父親の傷つきやすさや弱さに、多くの男性が共感してくれた

ブレイク確実の俳優ポール・メスカルの“最高の瞬間”を見逃さないで!世界が絶賛の映画『aftersun/アフターサン』で体現する“男性の弱さや繊細さ”_img0
『aftersun/アフターサン』 5月26日(金)ヒューマントラストシネマ有楽町、新宿ピカデリーほか全国公開 配給:ハピネットファントム・スタジオ © Turkish Riviera Run Club Limited, British Broadcasting Corporation, The British Film Institute & Tango 2022

――わたしは多くの人と同じように、ポール・メスカルとドラマ「ノーマル・ピープル」で出会い、彼の繊細な存在感に魅了されました。彼の俳優としてのどのようなところが魅力的で、また、どのようなところが本作にフィットすると考えましたか?

わたしも「ノーマル・ピープル」を観てポールの演技に魅了されていたのですが、彼を選んだ理由はいくつかあります。まず、ひととしての温かさ。それに、安定感のある体つきですね。彼のキャラクターは精神的な病を抱えているのですが、それを少しずつ作品のなかで明かしていきたかったので、あからさまな弱々しさは避けたかったのです。

 

そして、このプロジェクトについて話し合ったときに、彼自身がこの作品に強く思い入れを抱いてくれたことも大きかったです。この役を演じるためならいくらでも努力をすると言ってくれました。これらすべてをひっくるめて、彼しかいないと感じました。わたしはつねに信頼できるコラボレーターを探しているので、彼がそこにピッタリとはまった感じですね。はじめに電話で話したときからすごく高揚感があったのですが、彼がいまこうして高く評価されていることは、わたしにとってもとても嬉しいことです。


――ポール・メスカルの存在感もあり、『aftersun/アフターサン』では、世間で見過ごされがちな男性や父親の繊細さや傷つきやすさが丁寧に描かれているように思います。男性の繊細さを描きたいという意識はあったのでしょうか? それとも、あくまでパーソナルな視点で描いていたら、自然に現れたものなのでしょうか?

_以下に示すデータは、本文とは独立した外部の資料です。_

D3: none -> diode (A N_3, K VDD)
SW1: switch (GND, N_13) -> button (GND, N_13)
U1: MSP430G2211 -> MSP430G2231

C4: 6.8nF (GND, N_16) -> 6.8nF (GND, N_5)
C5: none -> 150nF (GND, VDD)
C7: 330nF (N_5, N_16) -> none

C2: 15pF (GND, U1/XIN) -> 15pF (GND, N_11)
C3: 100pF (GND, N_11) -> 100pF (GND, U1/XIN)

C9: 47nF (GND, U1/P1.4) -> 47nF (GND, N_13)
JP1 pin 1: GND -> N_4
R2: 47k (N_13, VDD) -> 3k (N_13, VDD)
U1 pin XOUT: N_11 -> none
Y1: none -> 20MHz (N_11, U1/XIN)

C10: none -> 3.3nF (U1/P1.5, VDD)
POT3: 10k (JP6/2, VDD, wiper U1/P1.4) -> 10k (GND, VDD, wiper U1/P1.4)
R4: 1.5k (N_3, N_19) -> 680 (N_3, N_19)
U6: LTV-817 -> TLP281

ブレイク確実の俳優ポール・メスカルの“最高の瞬間”を見逃さないで!世界が絶賛の映画『aftersun/アフターサン』で体現する“男性の弱さや繊細さ”_img1
『aftersun/アフターサン』 5月26日(金)ヒューマントラストシネマ有楽町、新宿ピカデリーほか全国公開 配給:ハピネットファントム・スタジオ © Turkish Riviera Run Club Limited, British Broadcasting Corporation, The British Film Institute & Tango 2022

それは興味深い質問ですね。そうですね、この映画はつねにソフィの視点から描かれているわけですが、これまで映画であまり見られなかったような父親を描きたいというのはありましたし、自分の父親との体験を基にした部分もあります。わたしの父親は世界に対してとてもオープンで、娘の視野を広げてくれるようなひとだったので、そういった部分をカラムという人物に取り入れたかったのもあります。そういったことを念頭に置いてカラムを描きましたが、どちらかというと意識的というよりは結果的に生まれたものではありますね。ただ、カラムの描き方に細心の注意を払ったのも事実です。脚本の最終チェックでカラムの言動をすべて並べて、不自然なところはないか確認しましたしね。

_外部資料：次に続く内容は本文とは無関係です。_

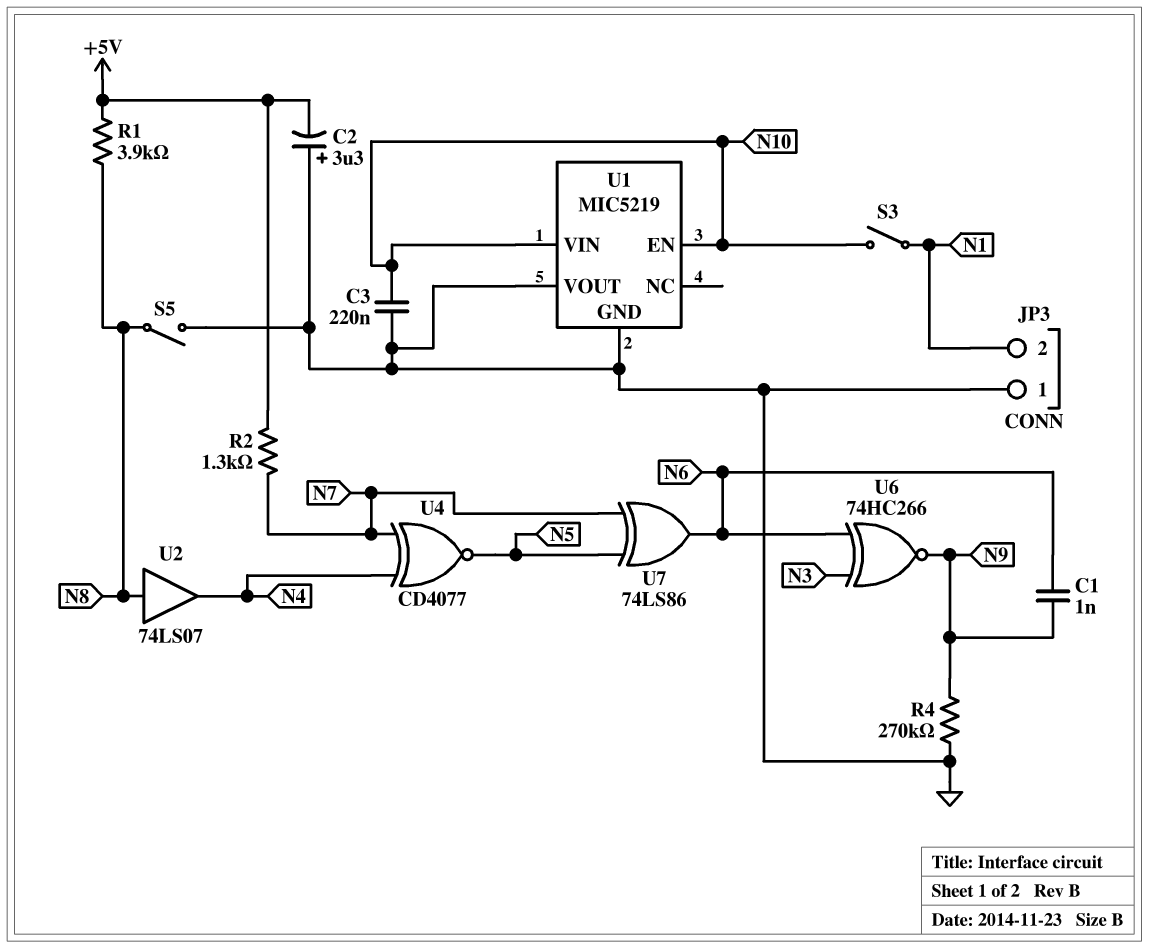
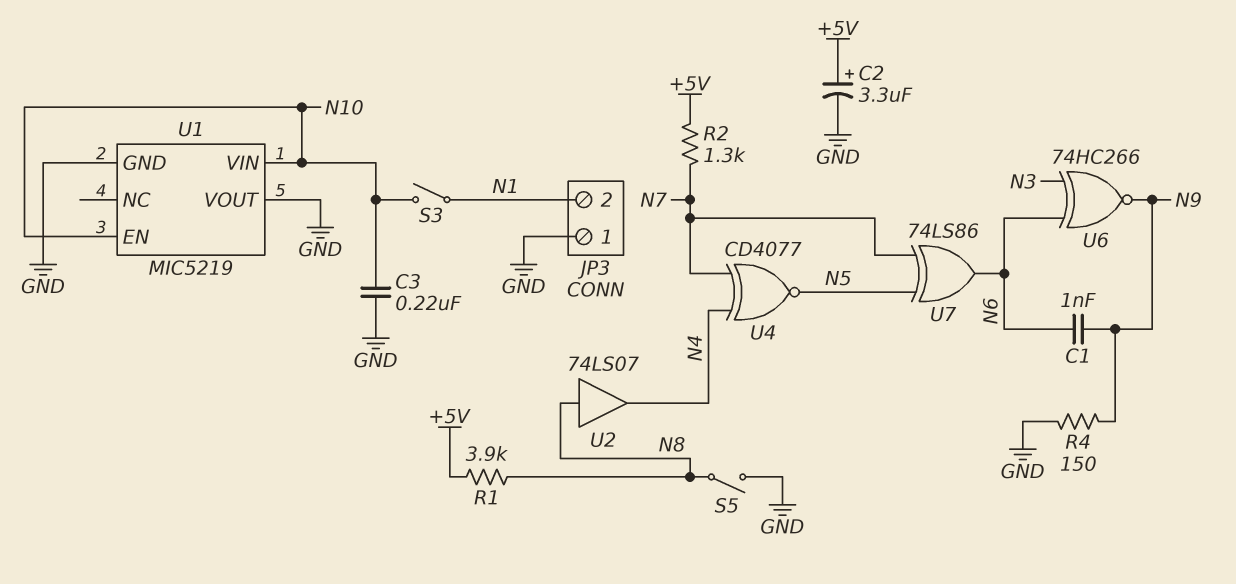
C2: 3.3uF (plus GND, minus +5V) -> 3.3uF (plus +5V, minus GND)
R4: 270k (GND, N9) -> 150 (GND, N9)

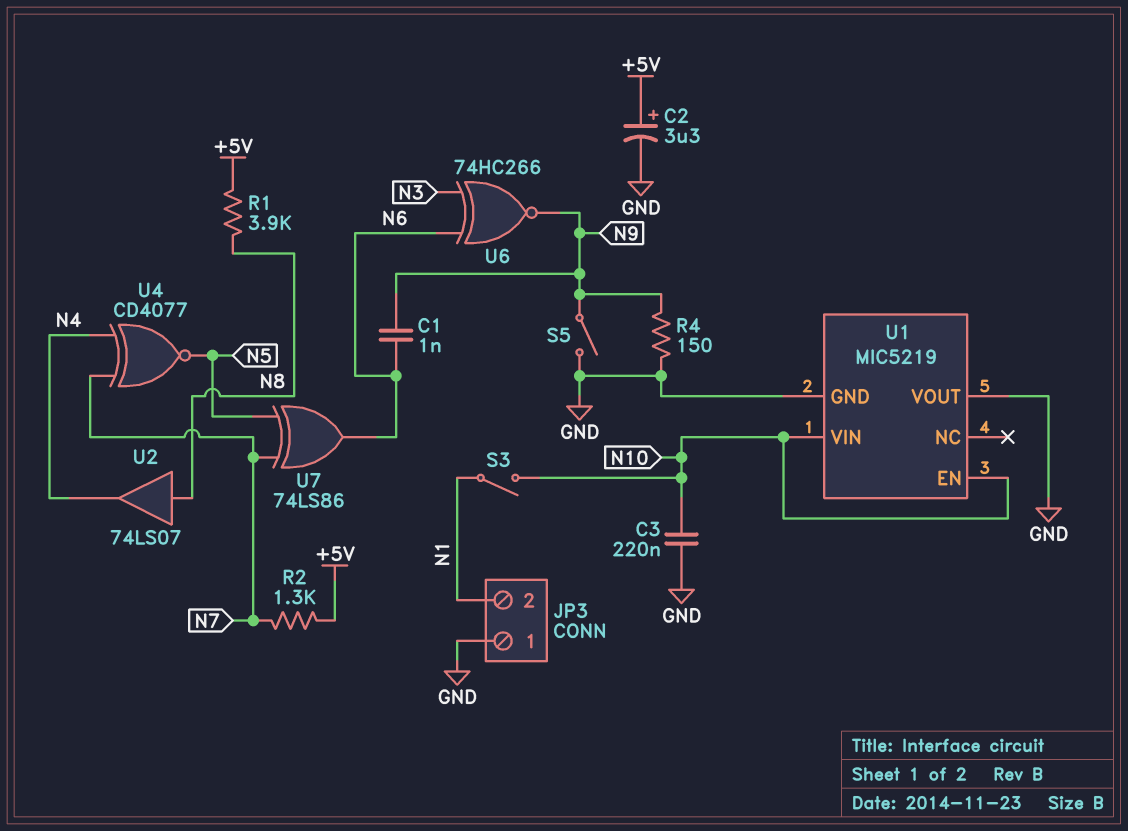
S5: switch (GND, N8) -> switch (GND, N9)

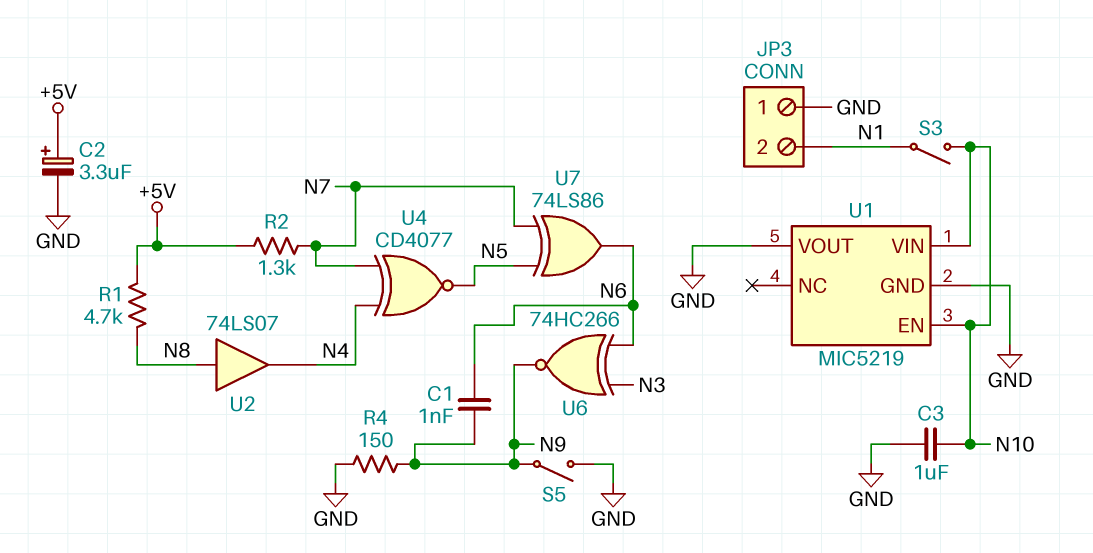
C3: 220nF (GND, N10) -> 1uF (GND, N10)
R1: 3.9k (+5V, N8) -> 4.7k (+5V, N8)

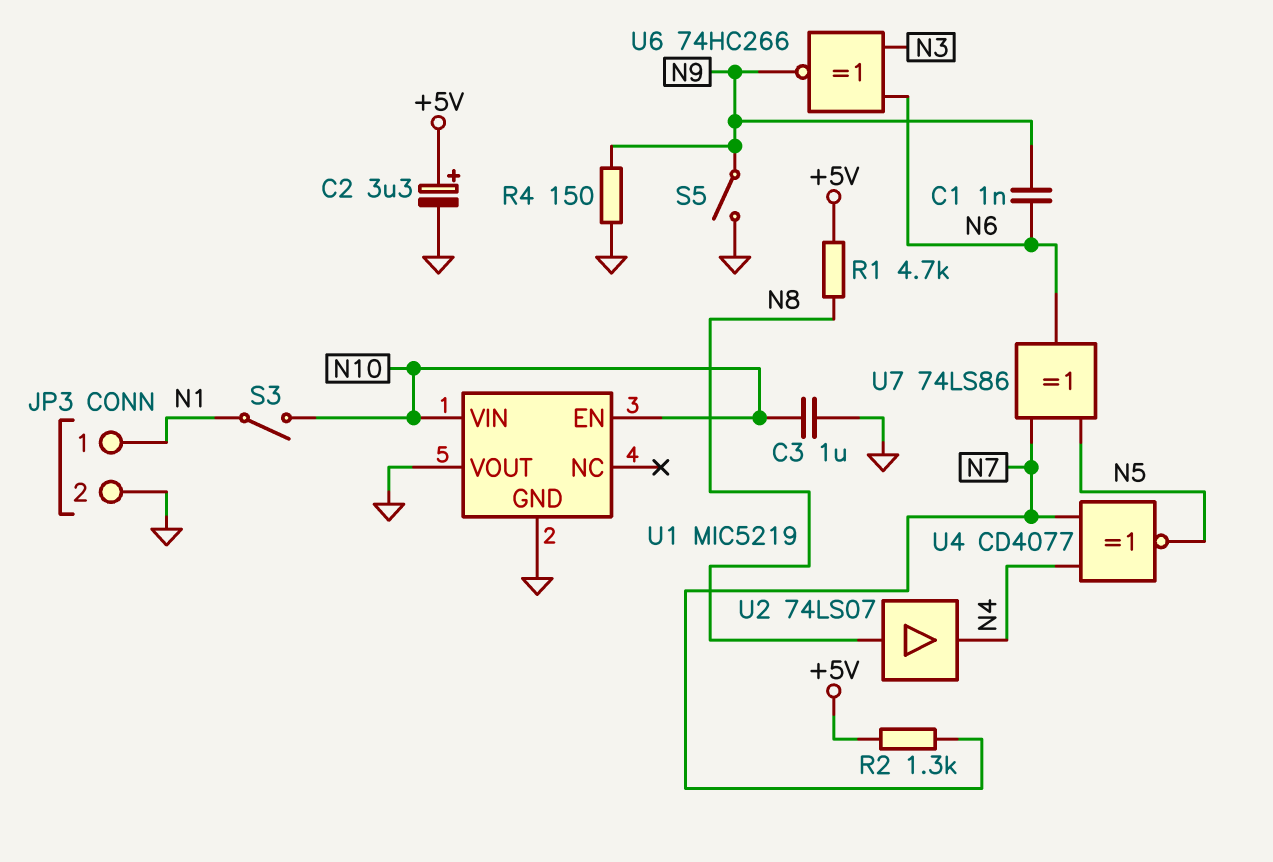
JP3 pin 1: GND -> N1
JP3 pin 2: N1 -> GND

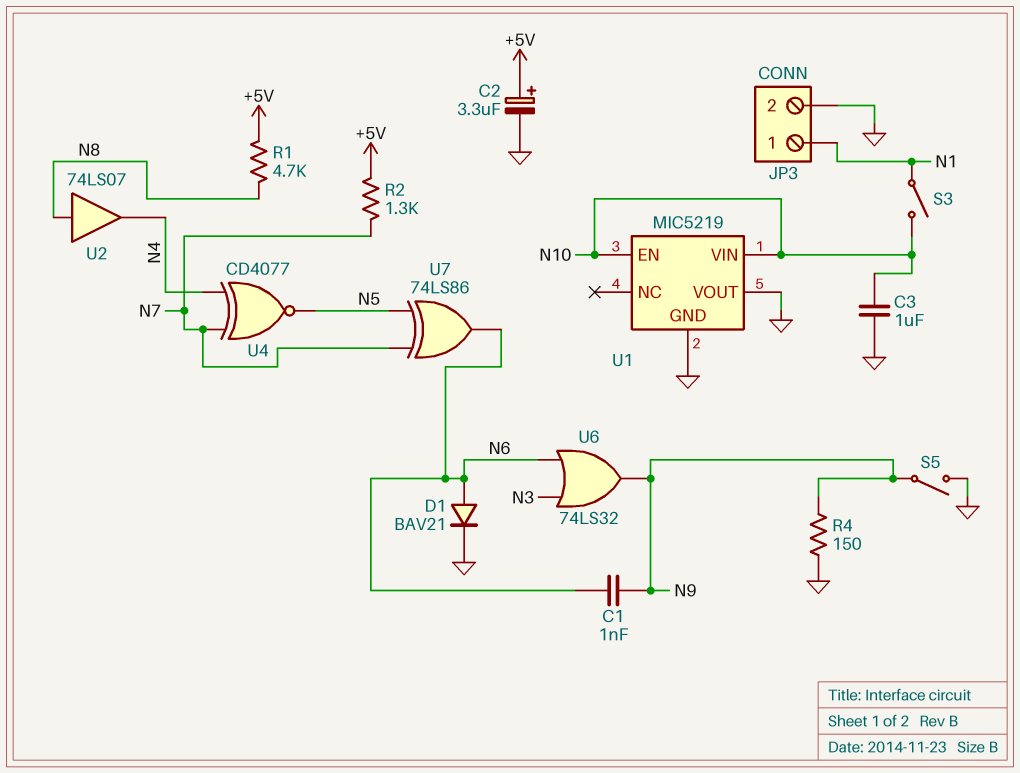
D1: none -> diode BAV21 (A N6, K GND)
U6: XNOR 74HC266 (in N3, in N6, out N9) -> OR 74LS32 (in N3, in N6, out N9)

この映画を観た多くの男性から、傷つきやすさや弱さにおいても「カラムに共感を覚えた」という感想をいただいていて、それはわたしとしても意外なことでした。

――カラムの姿が現れるときに、直接彼を映さないシーンがありますよね。たとえばビデオの映像のなかだけでなく、鏡やテーブルの反射を使った画面が印象に残りました。わたしはそれらを、記憶のなかの父親との距離を示すものだと感じたのですが、それらの「反射」を使った映像はどのような意図があったのでしょうか?

脚本や映像においてカラムをどのように描くかというのは、とくに時間をかけて練り上げていった部分ですね。どのような視点で彼を映すか、撮影監督のグレゴリー・オークと話し合いました。カラムを直視している視点、幼いソフィの視点、大人のソフィの視点……というように。その結果、カラムがひとりでいる場面は、大人になったソフィが想像しているものだという結論に達しました。それをどのように描くか考えたとき、遠めに映したり、何かに反射している姿を映したり、部分的にしか見えなかったり、鏡に映っていたり。それらのピースを集めることで、大人になったソフィが父親を理解するという流れを作りたかったのです。